For organisations paying for compute by the minute, or developers losing hours to local compile cycles, these are direct operational savings.
Rewrite projects are notorious. They often stall, break, or remain stuck in “beta” limbo for years. Microsoft argues this one is different. “For a lot of developers, a project rewrite might feel entirely theoretical until it’s finally released. That’s not the case here,” asserts Daniel Rosenwasser, Product Manager of the TypeScript team.
The native language service is already functional and many core features are reimplemented and stable. While earlier iterations were reportedly “crashy,” the re-architected service is “more robust, and should be able to handle codebases, both big and small, without issues.”
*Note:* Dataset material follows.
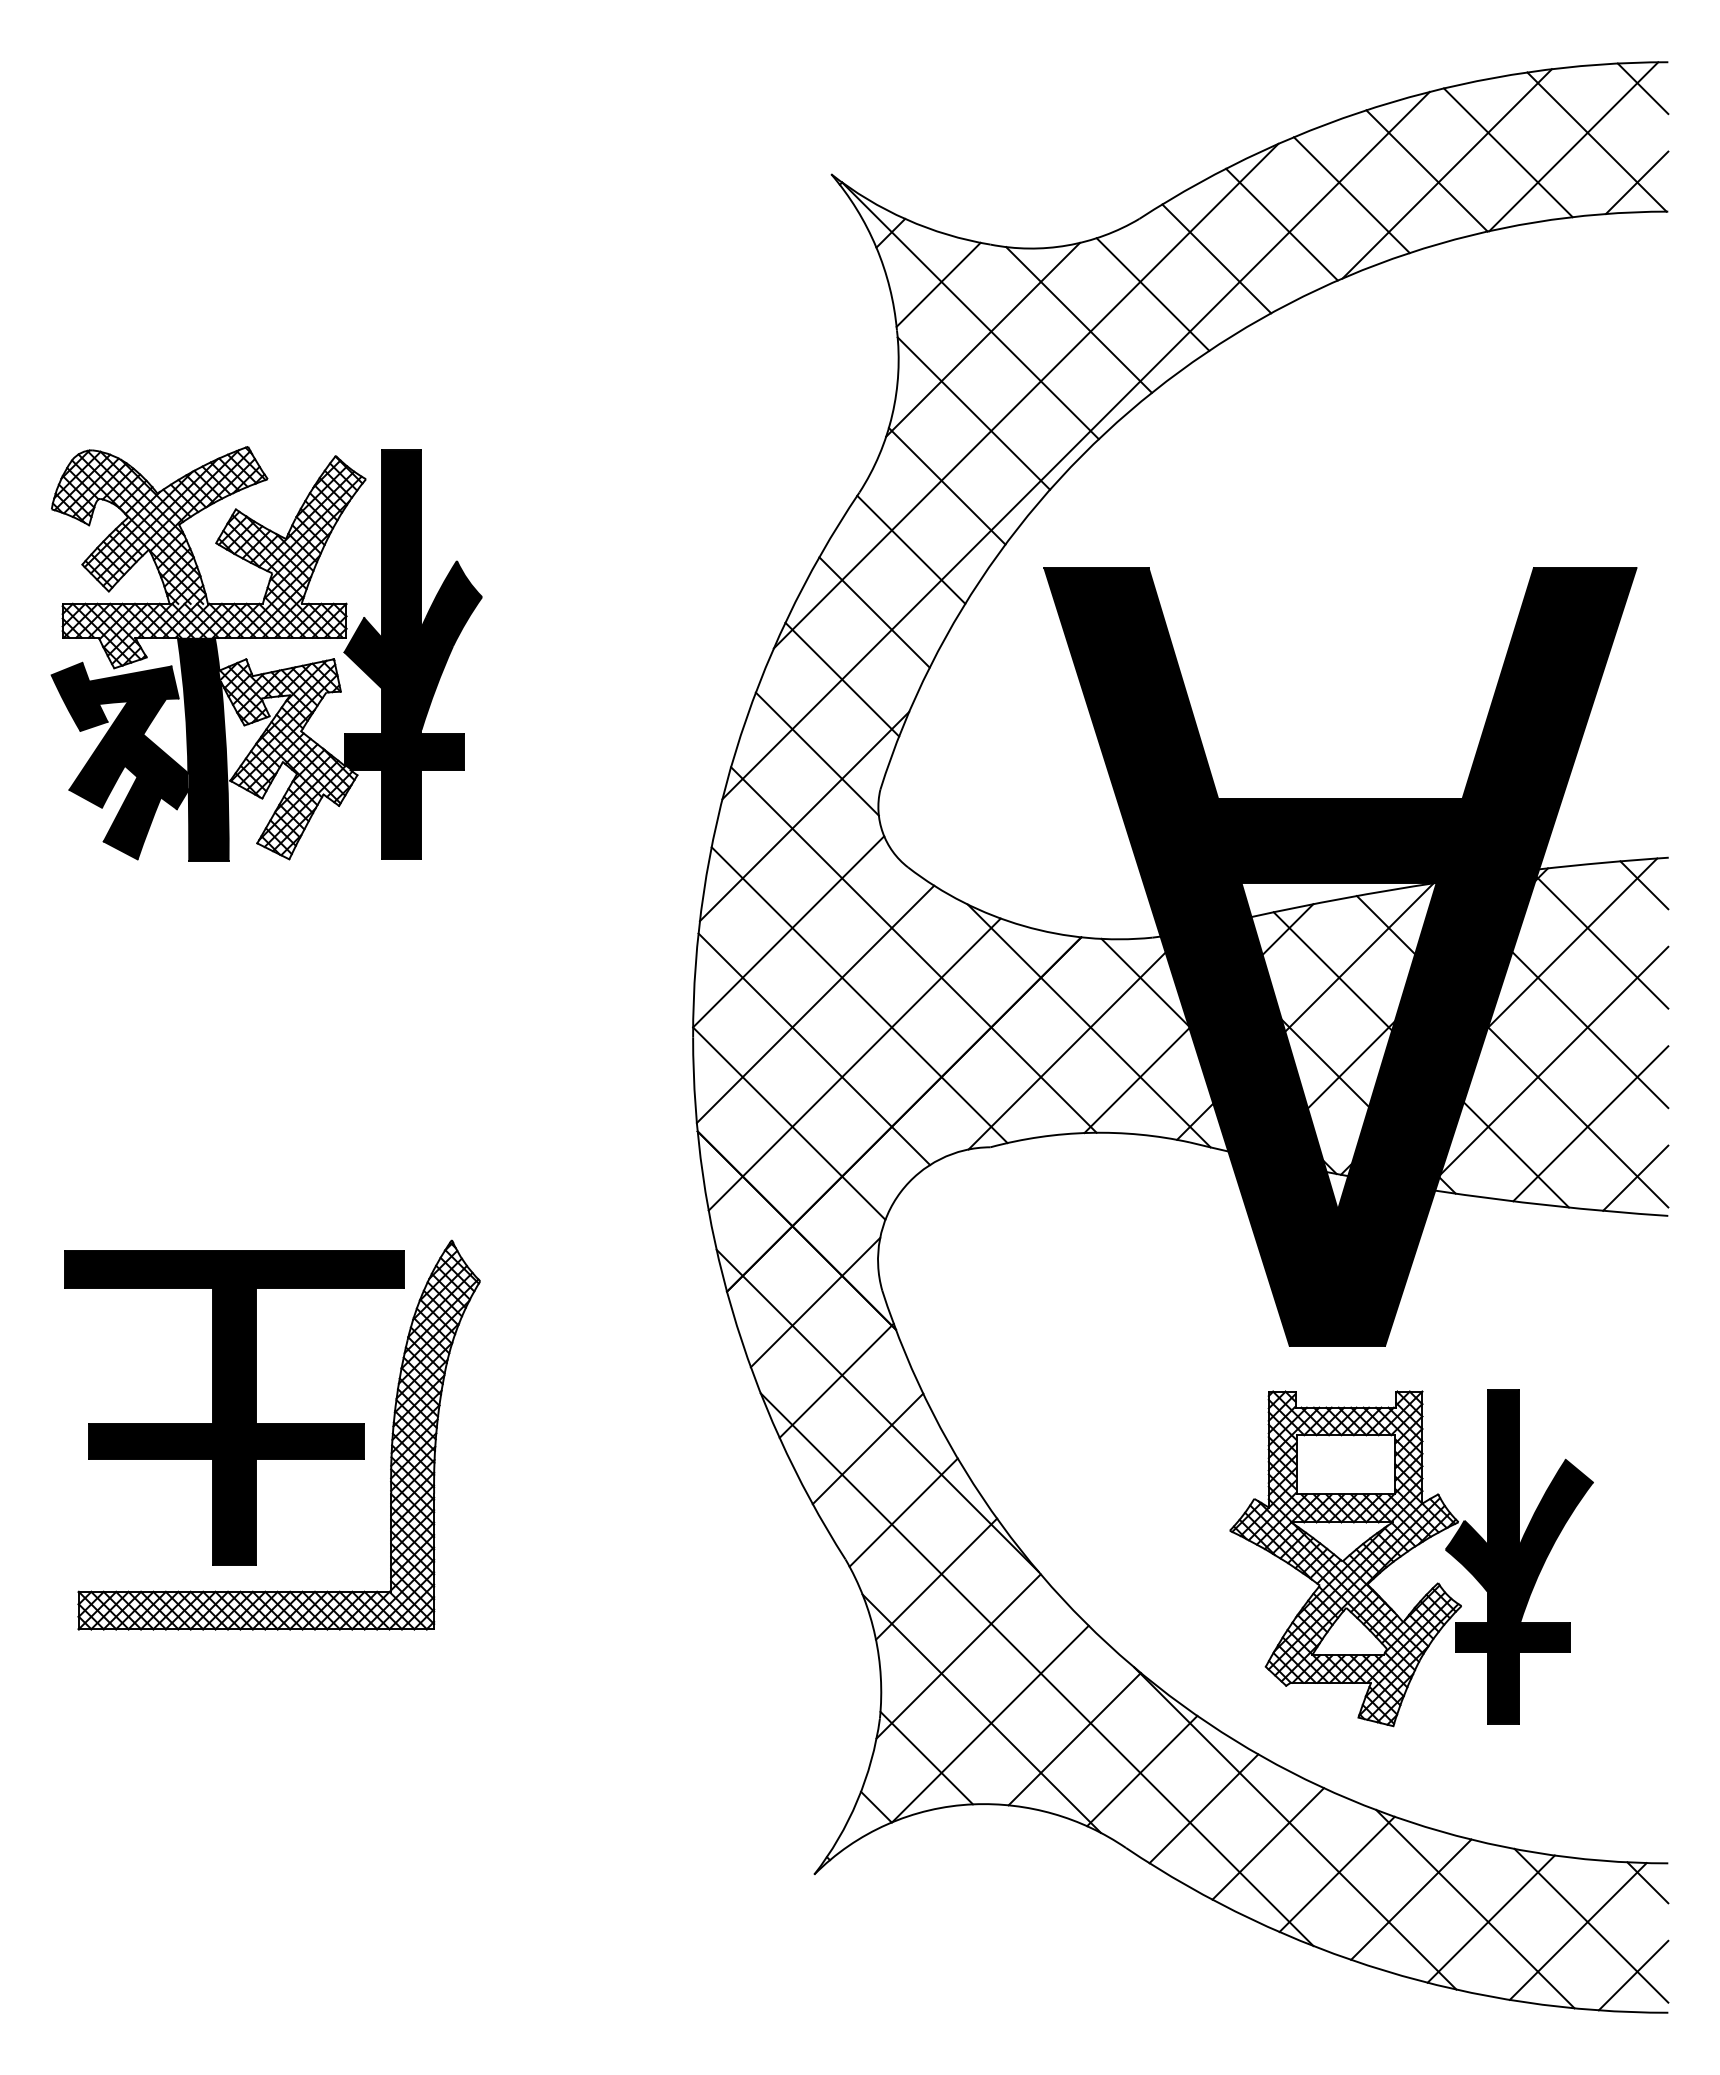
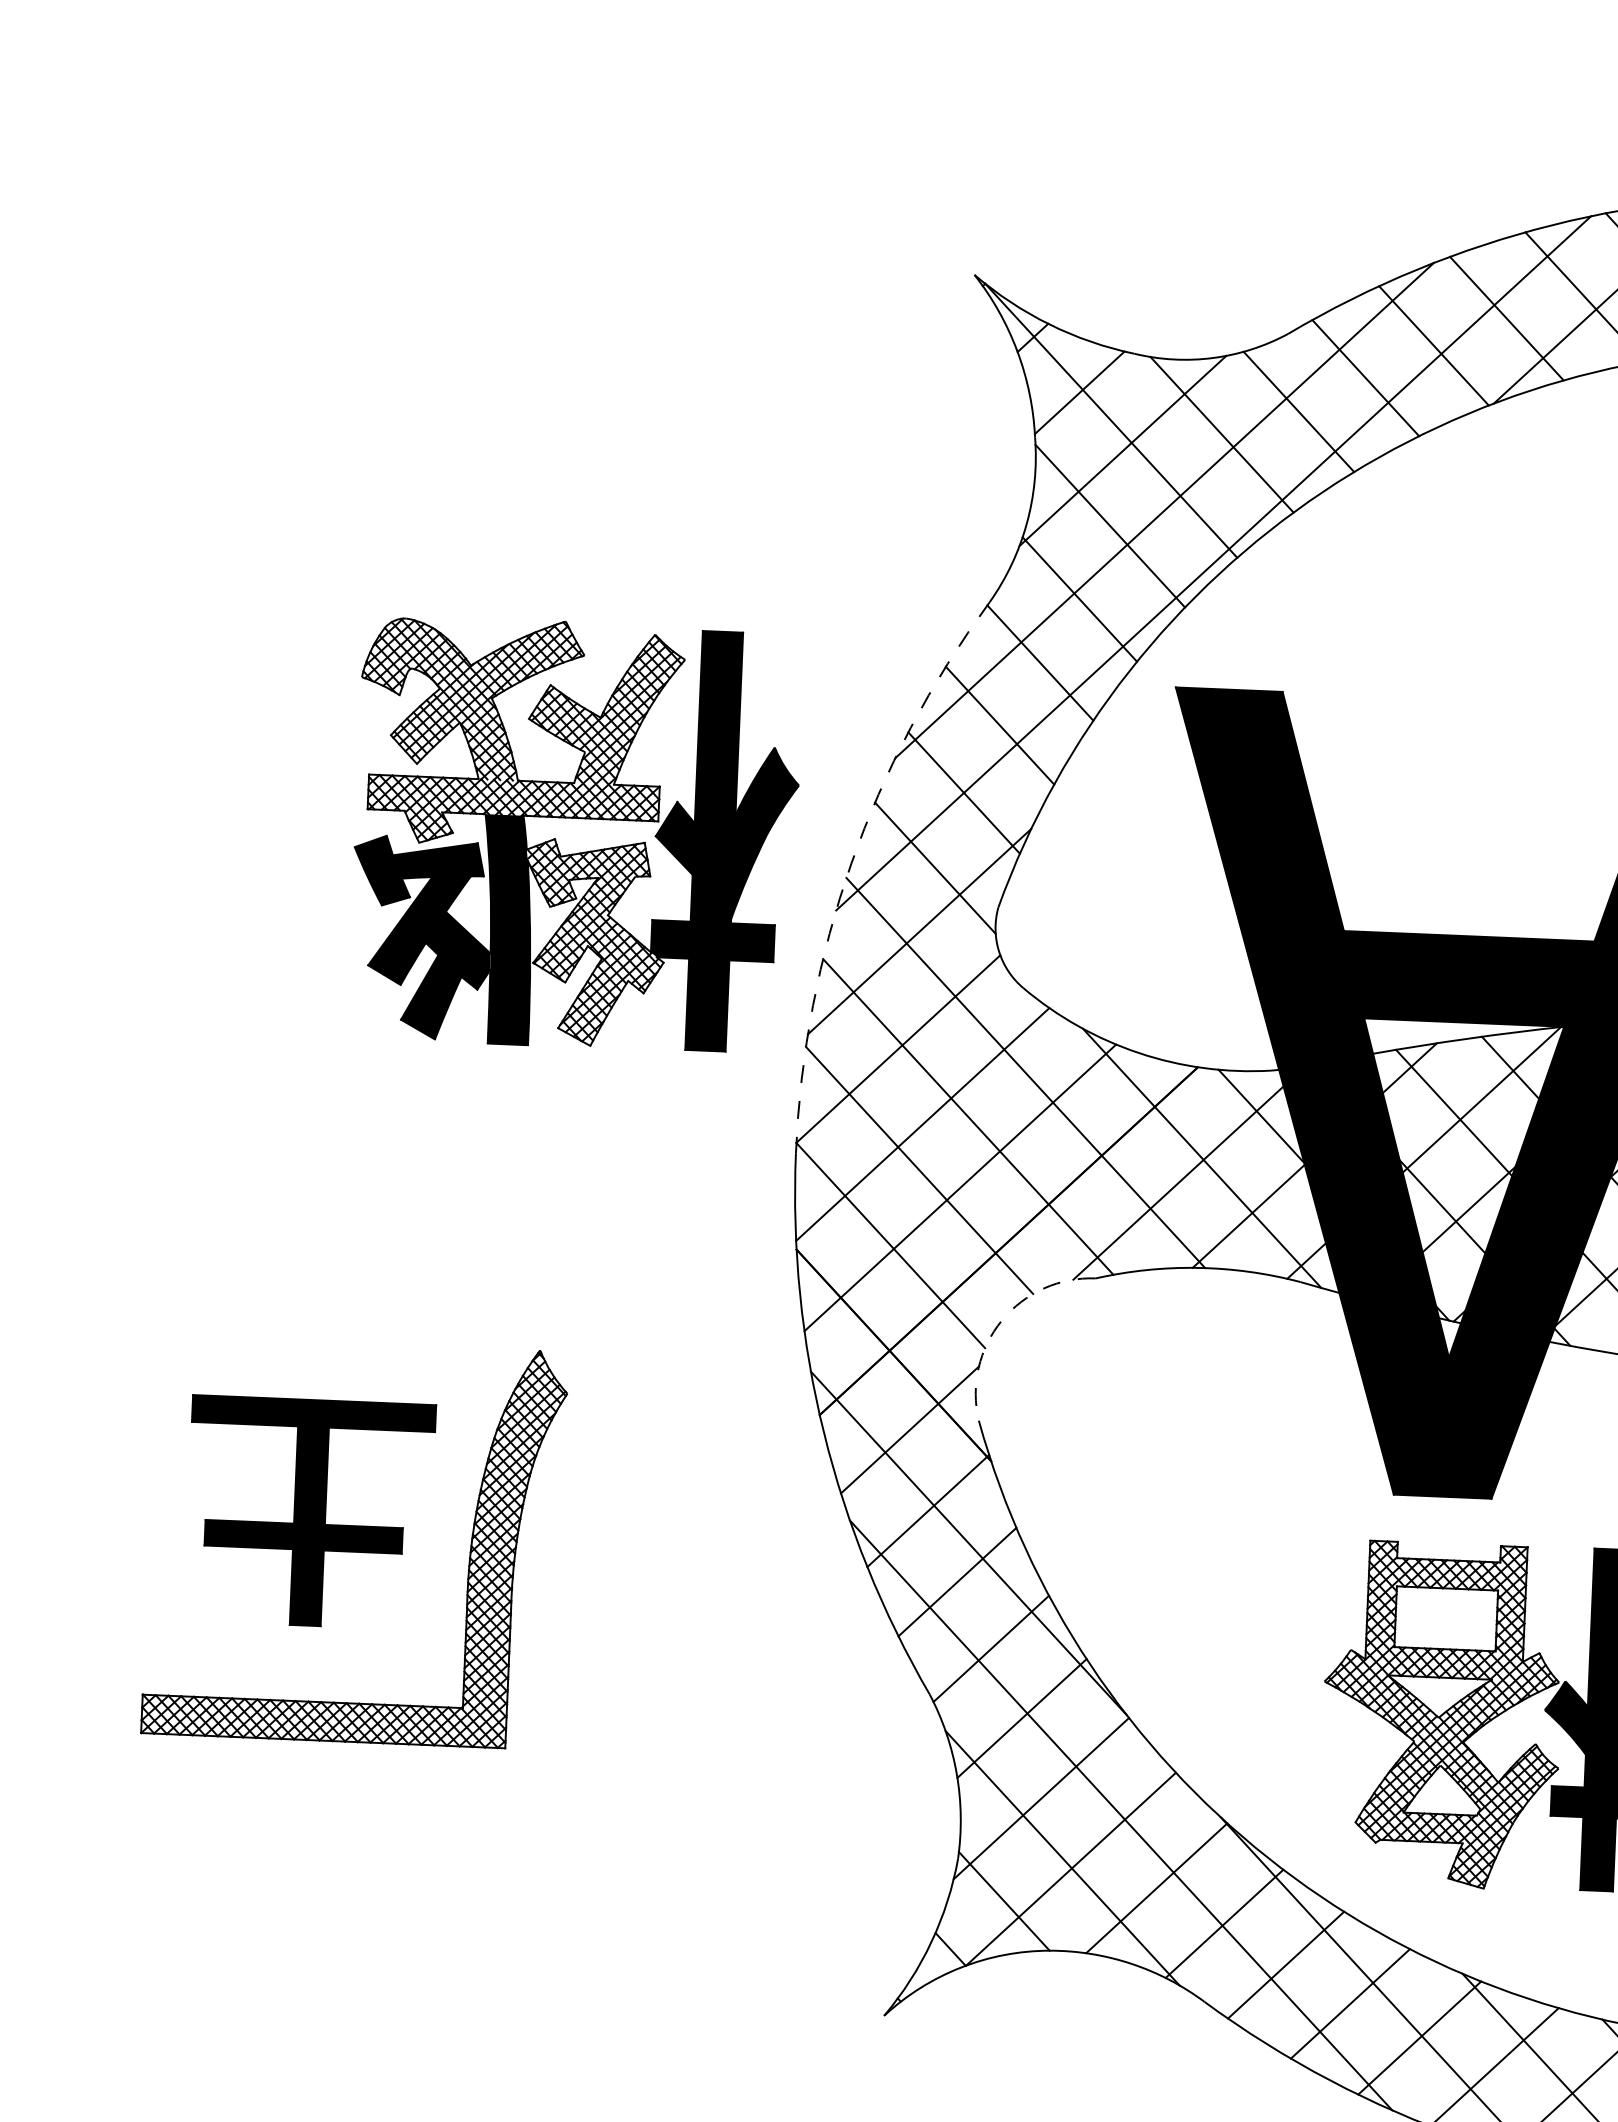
part: (266, 638) -> (576, 818), moved
arc: (735, 752) -> (851, 863), solid -> dashed
arc: (900, 1192) -> (1001, 1320), solid -> dashed
part: (234, 1407) -> (310, 1512), size x0.7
Reliability figures back this up. Of roughly 20,000 compiler test cases, the native build matches the error reporting of the legacy version in all but 74 instances. The team notes that the remaining gaps are largely “known incomplete work” or intentional changes, meaning engineering teams “can confidently use TypeScript 7 today to type-check your project for errors.”
Navigating the upgrade to TypeScript 7
Of course, speed has a price. To streamline the new architecture, TypeScript 7 will jettison legacy baggage.
This release is opinionated. The –strict flag will be enabled by default, enforcing tighter type safety across the board. Support for older environments is also shrinking: –target es5 is being removed, making es2015 the absolute floor for compilation targets.
Teams relying on complex JSDoc patterns for type-checking will also face friction. The team has “stripped down some of our support for complex and some less-used patterns,” meaning tags like @enum and @constructor are no longer recognised.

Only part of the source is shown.